Noodles are terrific here too, especially the ones posted on the wall. Ask for cha jiang min , which are sticky wheat noodles in a mysterious-looking brown sauce. The sauce is really no mystery--it’s full of dried tofu, minced bamboo and chopped mushrooms. Champon is a huge bowl of ramen-type noodles, fish cakes, shredded pork and vegetables. The soup is flavorful on its own, but if you are daring enough, you might want to add a spoonful of the fiery house chile sauce, which turns it into a special treat. (I repeat: if you’re daring enough.)

The richest section of this menu may be the poultry dishes. Spicy crispy chicken might share the name of a sandwich served at Jack In The Box, but any resemblance ends there. This chicken has crackling skin and tender, juicy meat that falls off the bone--and it’s bright red from having been dipped in a hot chile sauce. For $9.95 you get half a Chungking-style duck, which is basically Peking duck without the trimmings. Fried chicken with hot sauce is like something you might find in Texas, a batter-fried bird dipped in more of that same killer hot sauce. There is even a dish called stewed chicken with cayenne pepper, but the wrinkle in the nose of the waitress convinced me it was going to be too hot for our group.

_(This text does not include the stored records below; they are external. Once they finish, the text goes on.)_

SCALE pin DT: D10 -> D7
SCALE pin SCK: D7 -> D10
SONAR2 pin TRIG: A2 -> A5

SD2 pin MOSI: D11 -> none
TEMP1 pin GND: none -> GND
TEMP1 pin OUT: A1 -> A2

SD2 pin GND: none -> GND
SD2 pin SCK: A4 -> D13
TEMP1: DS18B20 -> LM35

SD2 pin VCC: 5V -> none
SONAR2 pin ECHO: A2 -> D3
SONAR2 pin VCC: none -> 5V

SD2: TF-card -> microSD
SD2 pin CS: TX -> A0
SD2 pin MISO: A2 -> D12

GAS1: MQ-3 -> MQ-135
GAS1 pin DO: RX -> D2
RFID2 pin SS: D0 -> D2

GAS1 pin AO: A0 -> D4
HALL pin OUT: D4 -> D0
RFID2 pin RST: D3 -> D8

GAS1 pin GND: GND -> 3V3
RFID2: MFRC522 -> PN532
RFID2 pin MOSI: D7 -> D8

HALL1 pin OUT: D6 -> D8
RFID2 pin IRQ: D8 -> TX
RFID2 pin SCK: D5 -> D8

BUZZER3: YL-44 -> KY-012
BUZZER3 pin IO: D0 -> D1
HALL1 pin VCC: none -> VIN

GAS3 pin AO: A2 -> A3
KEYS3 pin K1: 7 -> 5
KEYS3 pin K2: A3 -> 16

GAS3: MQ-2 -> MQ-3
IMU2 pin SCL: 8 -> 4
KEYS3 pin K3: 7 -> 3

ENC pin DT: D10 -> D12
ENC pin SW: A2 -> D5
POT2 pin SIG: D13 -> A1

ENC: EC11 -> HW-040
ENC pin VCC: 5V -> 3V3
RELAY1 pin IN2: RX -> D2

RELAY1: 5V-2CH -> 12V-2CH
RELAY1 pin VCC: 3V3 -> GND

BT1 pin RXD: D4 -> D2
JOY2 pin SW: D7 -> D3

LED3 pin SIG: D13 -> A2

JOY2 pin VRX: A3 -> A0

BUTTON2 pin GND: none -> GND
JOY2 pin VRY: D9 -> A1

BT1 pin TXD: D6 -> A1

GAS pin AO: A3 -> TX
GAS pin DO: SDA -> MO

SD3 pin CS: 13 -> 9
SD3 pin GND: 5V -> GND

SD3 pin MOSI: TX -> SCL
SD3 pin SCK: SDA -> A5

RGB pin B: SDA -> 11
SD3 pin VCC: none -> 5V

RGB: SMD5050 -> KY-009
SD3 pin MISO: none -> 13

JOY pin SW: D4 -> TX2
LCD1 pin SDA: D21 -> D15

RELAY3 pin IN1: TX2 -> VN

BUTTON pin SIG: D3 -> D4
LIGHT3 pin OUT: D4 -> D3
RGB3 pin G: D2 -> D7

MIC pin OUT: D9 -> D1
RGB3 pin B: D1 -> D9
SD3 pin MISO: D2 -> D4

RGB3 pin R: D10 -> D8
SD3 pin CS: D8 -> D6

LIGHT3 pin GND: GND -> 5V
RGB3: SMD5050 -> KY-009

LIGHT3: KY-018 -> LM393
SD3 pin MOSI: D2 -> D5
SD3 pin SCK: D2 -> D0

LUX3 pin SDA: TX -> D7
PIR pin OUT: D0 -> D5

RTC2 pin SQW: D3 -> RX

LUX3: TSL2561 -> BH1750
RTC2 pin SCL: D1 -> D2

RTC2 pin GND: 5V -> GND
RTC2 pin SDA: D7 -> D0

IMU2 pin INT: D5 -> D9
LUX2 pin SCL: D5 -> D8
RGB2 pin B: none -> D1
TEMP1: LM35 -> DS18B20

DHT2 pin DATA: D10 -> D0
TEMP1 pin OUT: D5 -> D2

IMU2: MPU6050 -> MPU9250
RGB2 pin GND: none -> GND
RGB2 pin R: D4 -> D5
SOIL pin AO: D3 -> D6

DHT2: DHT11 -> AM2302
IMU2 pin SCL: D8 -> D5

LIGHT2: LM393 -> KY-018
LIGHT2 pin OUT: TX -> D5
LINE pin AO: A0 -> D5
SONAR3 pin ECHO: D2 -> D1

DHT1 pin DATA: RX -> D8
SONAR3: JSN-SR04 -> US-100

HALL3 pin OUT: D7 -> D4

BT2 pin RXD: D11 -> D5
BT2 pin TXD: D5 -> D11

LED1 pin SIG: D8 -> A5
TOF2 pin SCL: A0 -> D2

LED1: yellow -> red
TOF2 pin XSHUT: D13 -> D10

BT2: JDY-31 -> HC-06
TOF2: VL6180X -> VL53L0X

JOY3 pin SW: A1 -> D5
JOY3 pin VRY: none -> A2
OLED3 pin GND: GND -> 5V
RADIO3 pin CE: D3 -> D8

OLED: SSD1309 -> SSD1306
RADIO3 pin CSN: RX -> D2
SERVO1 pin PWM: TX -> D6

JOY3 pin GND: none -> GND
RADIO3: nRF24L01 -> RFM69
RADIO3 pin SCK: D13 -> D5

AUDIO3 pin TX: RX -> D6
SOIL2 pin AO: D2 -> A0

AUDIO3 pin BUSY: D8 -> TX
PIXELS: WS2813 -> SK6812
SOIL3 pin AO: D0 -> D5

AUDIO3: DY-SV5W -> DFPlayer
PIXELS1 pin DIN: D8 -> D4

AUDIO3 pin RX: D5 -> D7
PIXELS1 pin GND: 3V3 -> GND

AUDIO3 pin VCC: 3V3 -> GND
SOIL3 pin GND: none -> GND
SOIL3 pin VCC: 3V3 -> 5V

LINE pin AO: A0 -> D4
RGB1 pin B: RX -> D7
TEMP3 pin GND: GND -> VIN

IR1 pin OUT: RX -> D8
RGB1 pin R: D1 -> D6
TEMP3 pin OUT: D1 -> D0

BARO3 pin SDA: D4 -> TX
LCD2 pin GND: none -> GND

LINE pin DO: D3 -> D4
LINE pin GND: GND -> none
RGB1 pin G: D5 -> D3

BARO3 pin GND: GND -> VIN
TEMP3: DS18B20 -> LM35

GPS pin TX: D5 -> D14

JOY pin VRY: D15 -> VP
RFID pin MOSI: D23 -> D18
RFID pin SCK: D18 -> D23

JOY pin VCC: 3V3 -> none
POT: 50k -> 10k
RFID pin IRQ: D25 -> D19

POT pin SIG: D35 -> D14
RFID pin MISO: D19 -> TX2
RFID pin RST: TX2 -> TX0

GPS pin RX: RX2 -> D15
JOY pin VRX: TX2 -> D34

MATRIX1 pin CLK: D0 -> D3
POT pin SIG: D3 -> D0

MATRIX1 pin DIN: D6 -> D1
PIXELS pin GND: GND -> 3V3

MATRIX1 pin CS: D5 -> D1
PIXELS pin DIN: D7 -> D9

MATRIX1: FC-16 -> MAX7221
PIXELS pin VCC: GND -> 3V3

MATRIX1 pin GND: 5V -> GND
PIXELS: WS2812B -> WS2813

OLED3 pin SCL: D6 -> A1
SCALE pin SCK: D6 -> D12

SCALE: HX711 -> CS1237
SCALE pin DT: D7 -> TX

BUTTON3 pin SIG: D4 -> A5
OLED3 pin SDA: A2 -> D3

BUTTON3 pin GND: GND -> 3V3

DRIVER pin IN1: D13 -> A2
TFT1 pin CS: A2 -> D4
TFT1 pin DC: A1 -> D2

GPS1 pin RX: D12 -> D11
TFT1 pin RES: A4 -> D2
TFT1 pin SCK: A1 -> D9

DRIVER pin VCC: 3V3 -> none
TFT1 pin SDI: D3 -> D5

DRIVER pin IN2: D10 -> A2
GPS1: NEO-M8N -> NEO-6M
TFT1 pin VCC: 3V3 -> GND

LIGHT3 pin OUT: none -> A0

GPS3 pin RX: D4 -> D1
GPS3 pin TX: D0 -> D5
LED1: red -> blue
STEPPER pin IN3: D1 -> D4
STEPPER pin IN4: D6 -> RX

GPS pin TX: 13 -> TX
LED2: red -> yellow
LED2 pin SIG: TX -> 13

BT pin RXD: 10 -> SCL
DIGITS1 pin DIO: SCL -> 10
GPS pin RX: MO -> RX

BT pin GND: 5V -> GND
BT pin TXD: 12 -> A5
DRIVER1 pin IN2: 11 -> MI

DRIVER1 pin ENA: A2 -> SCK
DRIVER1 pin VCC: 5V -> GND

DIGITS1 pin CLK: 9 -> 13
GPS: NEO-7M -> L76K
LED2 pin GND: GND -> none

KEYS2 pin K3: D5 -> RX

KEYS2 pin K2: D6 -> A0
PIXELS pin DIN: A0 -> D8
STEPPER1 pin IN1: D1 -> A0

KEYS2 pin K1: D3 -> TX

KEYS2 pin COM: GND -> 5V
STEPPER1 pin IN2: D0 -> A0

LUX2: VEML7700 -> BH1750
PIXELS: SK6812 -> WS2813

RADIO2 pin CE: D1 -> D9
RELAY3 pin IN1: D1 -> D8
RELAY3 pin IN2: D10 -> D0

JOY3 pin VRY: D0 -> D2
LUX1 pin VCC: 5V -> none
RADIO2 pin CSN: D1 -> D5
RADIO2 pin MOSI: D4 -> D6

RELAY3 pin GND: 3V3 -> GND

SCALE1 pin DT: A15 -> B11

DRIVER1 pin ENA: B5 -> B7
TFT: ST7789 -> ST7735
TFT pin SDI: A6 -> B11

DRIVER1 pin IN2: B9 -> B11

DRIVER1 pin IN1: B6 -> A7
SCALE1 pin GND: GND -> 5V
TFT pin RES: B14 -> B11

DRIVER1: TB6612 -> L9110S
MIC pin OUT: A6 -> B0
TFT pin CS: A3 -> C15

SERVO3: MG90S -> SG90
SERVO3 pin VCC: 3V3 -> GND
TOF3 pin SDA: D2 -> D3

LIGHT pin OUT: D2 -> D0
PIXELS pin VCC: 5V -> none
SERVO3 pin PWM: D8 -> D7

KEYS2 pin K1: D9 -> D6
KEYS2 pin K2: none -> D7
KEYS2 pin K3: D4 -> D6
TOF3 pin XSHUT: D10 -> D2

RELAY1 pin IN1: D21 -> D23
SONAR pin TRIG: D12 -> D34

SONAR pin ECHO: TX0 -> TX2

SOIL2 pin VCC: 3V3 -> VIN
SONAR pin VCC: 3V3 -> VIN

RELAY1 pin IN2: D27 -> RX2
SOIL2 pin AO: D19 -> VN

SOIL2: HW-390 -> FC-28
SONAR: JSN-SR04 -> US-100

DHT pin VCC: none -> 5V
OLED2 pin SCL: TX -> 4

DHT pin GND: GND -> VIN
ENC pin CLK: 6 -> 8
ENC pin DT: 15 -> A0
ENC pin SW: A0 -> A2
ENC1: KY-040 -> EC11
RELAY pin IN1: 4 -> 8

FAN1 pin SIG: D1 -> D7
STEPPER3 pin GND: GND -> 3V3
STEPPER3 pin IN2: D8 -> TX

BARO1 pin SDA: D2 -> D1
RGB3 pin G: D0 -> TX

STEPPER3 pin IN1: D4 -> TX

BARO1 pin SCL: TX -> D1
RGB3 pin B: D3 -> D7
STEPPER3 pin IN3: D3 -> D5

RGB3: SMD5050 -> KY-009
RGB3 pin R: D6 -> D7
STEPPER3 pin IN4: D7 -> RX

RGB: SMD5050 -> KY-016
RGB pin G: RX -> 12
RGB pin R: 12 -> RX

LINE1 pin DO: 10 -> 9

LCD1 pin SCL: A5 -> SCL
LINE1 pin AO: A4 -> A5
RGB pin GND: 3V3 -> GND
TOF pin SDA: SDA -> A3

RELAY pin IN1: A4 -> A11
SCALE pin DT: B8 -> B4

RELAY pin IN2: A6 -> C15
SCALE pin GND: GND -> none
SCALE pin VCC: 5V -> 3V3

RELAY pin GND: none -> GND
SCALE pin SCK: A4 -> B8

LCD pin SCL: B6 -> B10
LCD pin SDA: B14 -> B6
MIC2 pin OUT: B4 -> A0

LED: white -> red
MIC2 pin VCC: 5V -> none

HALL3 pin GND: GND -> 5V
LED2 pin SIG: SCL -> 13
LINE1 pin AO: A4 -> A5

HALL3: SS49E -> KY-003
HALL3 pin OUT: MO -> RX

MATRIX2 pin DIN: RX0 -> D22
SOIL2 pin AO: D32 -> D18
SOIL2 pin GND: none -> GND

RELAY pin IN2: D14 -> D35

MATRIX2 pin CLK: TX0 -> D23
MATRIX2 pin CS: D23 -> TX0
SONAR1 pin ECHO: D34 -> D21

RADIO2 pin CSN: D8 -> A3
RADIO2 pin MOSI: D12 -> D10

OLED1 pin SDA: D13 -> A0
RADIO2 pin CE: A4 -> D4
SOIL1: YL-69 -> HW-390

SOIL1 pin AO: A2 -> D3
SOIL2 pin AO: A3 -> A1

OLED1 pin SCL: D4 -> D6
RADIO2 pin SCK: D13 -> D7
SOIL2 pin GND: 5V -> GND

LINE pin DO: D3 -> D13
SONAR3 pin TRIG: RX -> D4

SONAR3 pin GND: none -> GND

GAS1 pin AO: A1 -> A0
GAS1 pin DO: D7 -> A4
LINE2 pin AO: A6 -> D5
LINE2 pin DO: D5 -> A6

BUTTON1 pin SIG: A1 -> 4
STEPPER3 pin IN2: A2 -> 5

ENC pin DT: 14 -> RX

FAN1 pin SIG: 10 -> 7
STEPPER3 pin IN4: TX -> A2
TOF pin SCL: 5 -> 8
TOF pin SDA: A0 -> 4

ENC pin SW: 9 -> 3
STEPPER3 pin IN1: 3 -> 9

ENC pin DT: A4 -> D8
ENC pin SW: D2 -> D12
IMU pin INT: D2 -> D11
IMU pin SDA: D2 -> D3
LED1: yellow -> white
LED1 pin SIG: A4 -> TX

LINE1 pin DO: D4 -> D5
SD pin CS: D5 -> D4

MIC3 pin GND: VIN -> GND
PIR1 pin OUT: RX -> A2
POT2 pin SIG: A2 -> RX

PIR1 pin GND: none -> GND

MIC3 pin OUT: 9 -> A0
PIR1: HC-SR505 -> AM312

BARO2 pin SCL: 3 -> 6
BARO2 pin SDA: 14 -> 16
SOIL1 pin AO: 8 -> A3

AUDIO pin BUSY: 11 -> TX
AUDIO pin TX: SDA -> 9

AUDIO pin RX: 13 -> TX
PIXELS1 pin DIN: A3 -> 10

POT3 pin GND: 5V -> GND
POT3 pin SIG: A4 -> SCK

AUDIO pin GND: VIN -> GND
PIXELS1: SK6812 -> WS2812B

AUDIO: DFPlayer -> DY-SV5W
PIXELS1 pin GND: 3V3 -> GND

Standard Chinese restaurant dishes are not ignored, and quite a few of them are far more tasty than their cliche names might suggest. Shrimp with green peas, for example, is a dish you might pass right by unless you knew the shrimp were squeaky-fresh, the peas green and crisp and the sauce lightened by billowy clumps of egg white. Pan-fried fresh scallops are nicely browned and straightforward in flavor, and vegetable favorites such as black mushroom with bamboo shoot are aromatic and crunchy.

Adventurous palates can take on oddly textured delicacies like sea cucumber with braised pork, while those who like rustic Chinese food will be pleased by a dish such as stewed meatballs--half a dozen fine, fatty pork meatballs with heavily browned crusts. I never eat here without having this dish. The meatballs come in brown sauce with cabbage and bok choy, making a perfect supper with a mound of fluffy white rice.

Advertisement

By the way, the back page of the menu is full of Korean dishes. I suppose somebody must order them, but I’ve never seen them on anybody’s table. Just for the record, they’re typical Korean fare such as barbecued short ribs, broiled mackerel, farmhouse-type dishes like bin dae ttok (a griddled mung bean omelet/pancake) and a variety of spicy soups.

This is America, remember. We’ve got it all here . . . if you just know where to look.

WHERE AND WHEN

Location: Jin Hung Won, 9102 Sepulveda Blvd., North Hills.

Suggested Dishes: Water dumplings, $6.25; cha jiang min , $5.25; spicy crispy chicken, $8.95; shrimp with green peas, $9.95; stewed meatballs, $8.95.

Hours: Lunch and dinner 11:30 a.m. to 10 p.m. Monday through Saturday, 11:30 a.m. to 9:30 p.m. Sunday.

Price: Dinner for two, $20-$35. Beer and wine only. Parking in lot. MasterCard and Visa.